Advance the scenario through the New Testament to our day. Remember, we give not because God is running out of money, but because our giving serves as an external testimony that we understand and agree that God owns both the material and the spiritual things of our lives. He’s the source of all we need.

For most of us today, our increase isn’t crops and animals as it was in the Old Testament. Instead, it’s in the form of monetary tithes and offerings, usually given to a local fellowship of believers. Let’s say it’s the church we attend.

In turn, that church uses our tithes and gifts to spread the gospel, for the general support of the church, and to care for widows, orphans, the poor and needy. In other words, ideally, the church should serve as the storehouse in God’s economy today. Christians give to the church and then God holds the leaders of the church responsible for the distribution of those funds.

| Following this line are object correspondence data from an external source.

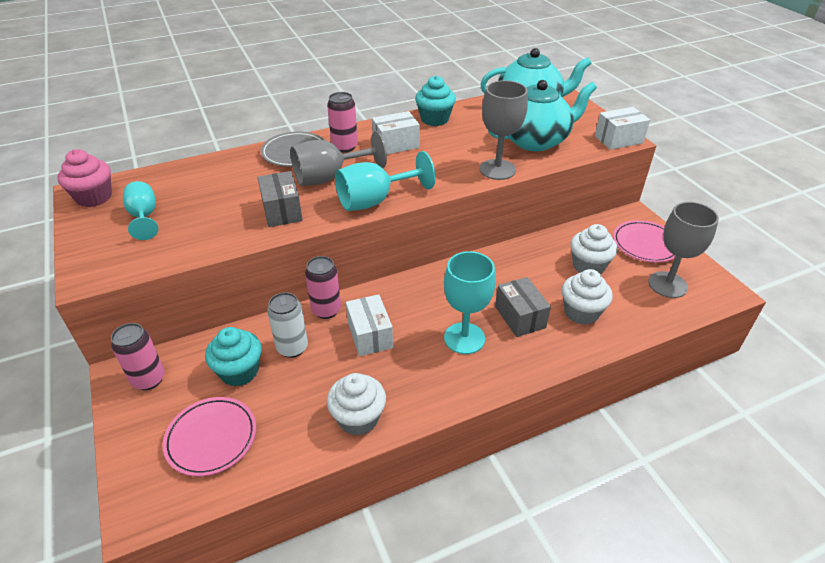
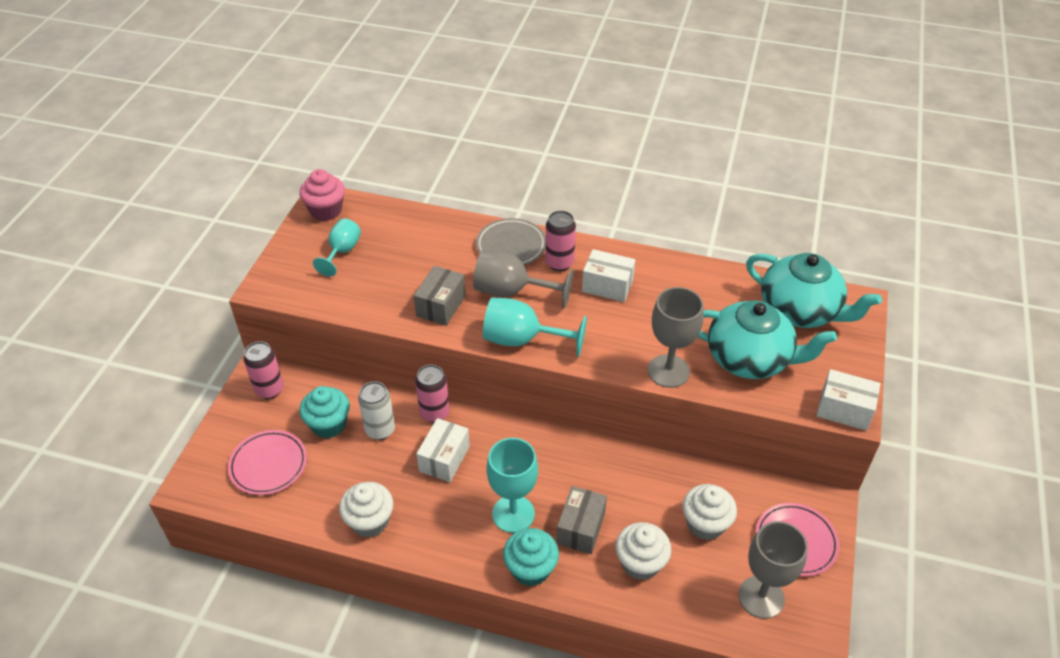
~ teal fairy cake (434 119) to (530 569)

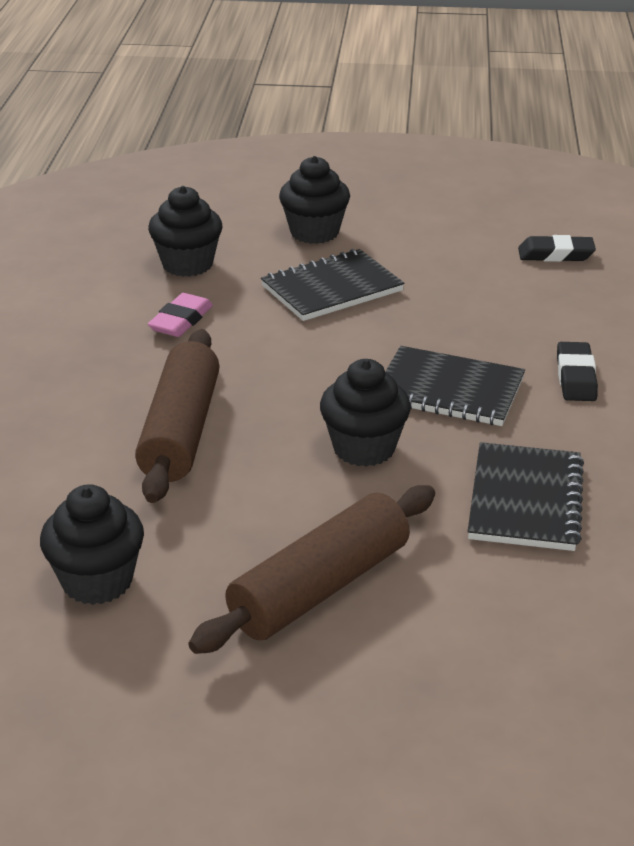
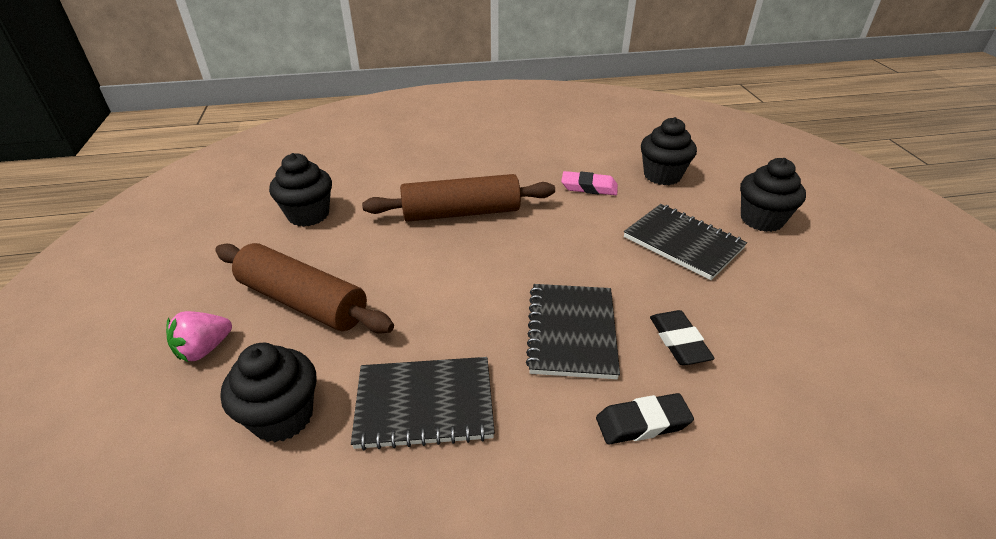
~ jet-black pencil eraser (555 254) to (679 341)
~ jet-black fairy cake (364 448) to (282 416)
+ rose-pink berry (204 349)

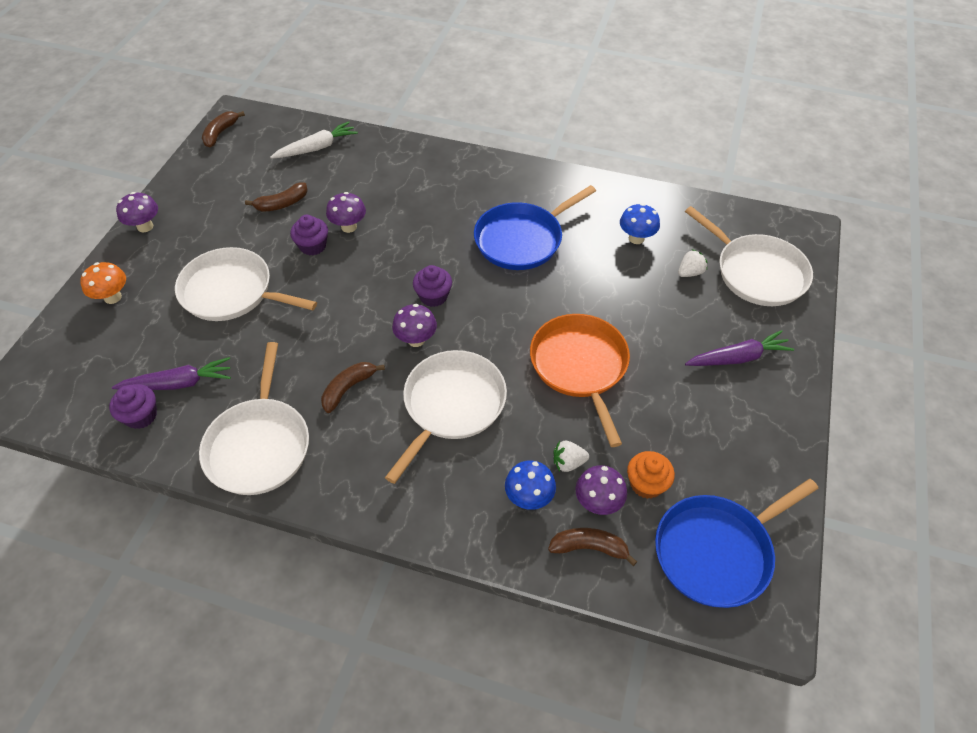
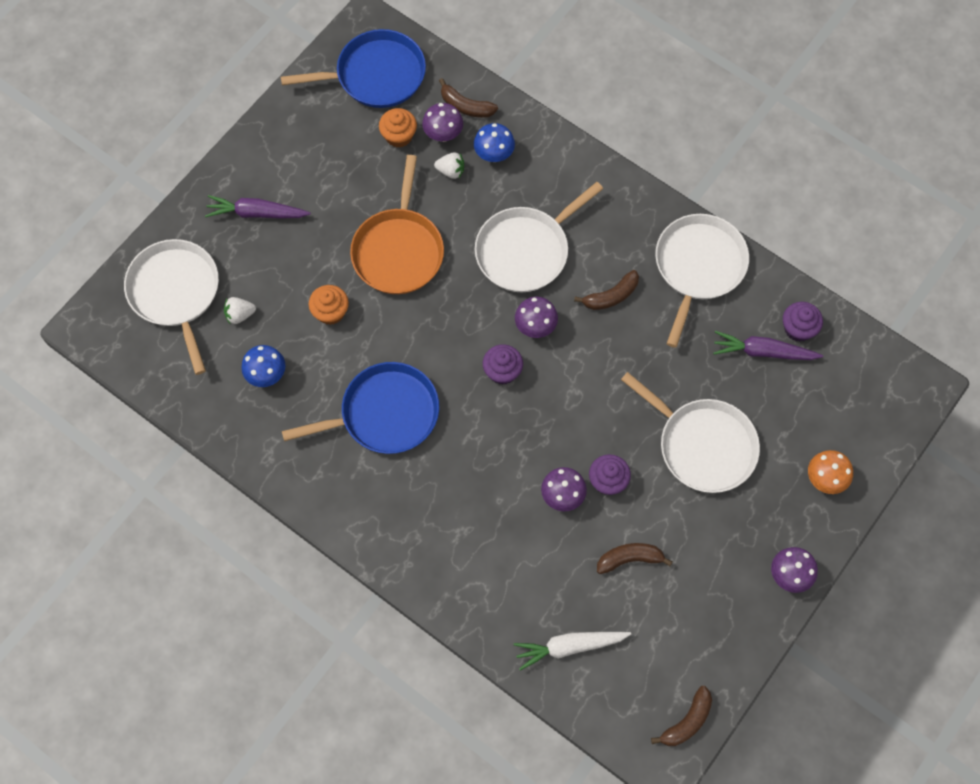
+ bright orange fairy cake (330 312)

“Men were also appointed over the chambers for the stores, the contributions, the first fruits and the tithes, to gather into them from the fields of the cities the portions required by the law for the priests and Levites; for Judah rejoiced over the priests and Levites who served” (Nehemiah 12:44 NASB).

In this sense, we could say that pastors and church staff, evangelists and missionaries connected to local churches are comparable to the Old Testament Levites and priests. However, a large number of local churches – perhaps the majority – do not minister fully in all the areas of ministry that are to be covered by distributions from a biblical storehouse.

If you can agree that the church encompasses the entire fellowship of believers, and not just the individual church on the street corner, then when believers give to the church we should regard this as giving to the Body of Christ, not just a local facility or denomination.

Accordingly, to the extent that a local church may be unable or unwilling to fulfill specific areas of ministry, it would seem acceptable to give funds to a non-church ministry – as long as that para-church or mission organization is biblically satisfying the gap left by the local church.

In other words, if another local church or para-church group is motivated by biblical principles to fulfill the standards described in God’s Word, they could be recipients of believers’ giving.

Use caution and discernment

In recent years, several well-known ministries have come under fire because of misusing funds for such things as buying luxuries for leaders including elaborate personal homes, extravagant cars and even jet planes.

Definitely avoid giving to ministries whose leaders maintain lavish lifestyles or use high-pressure fund-raising techniques. Of course, the Bible tells us that the “laborer is worthy of his hire,” but true ministers of Christ have servants’ attitudes concerning material possessions.

For these very reasons, it is important, before committing the Lord’s money to any organization whether Christian or secular, to ask basic questions before giving.

When God encourages Christians to help ministries outside of their local churches, it would be hard to say they were disobeying God’s Word if they’re giving as God directs them. Believers shouldn’t be encouraged to redirect giving from their local churches, but there certainly should be no legalistic attitudes involved in how and to whom we give the Lord’s money.

“If any of you lacks wisdom, let him ask of God, who gives to all generously and without reproach, and it will be given to him” (James 1:5 NASB).

Remember, God is concerned more with our attitude and motivation in giving rather than with how we might designate the actual gift. With hearts desiring to please God and observe biblical principle, balanced giving to church and para-church organizations can be accomplished.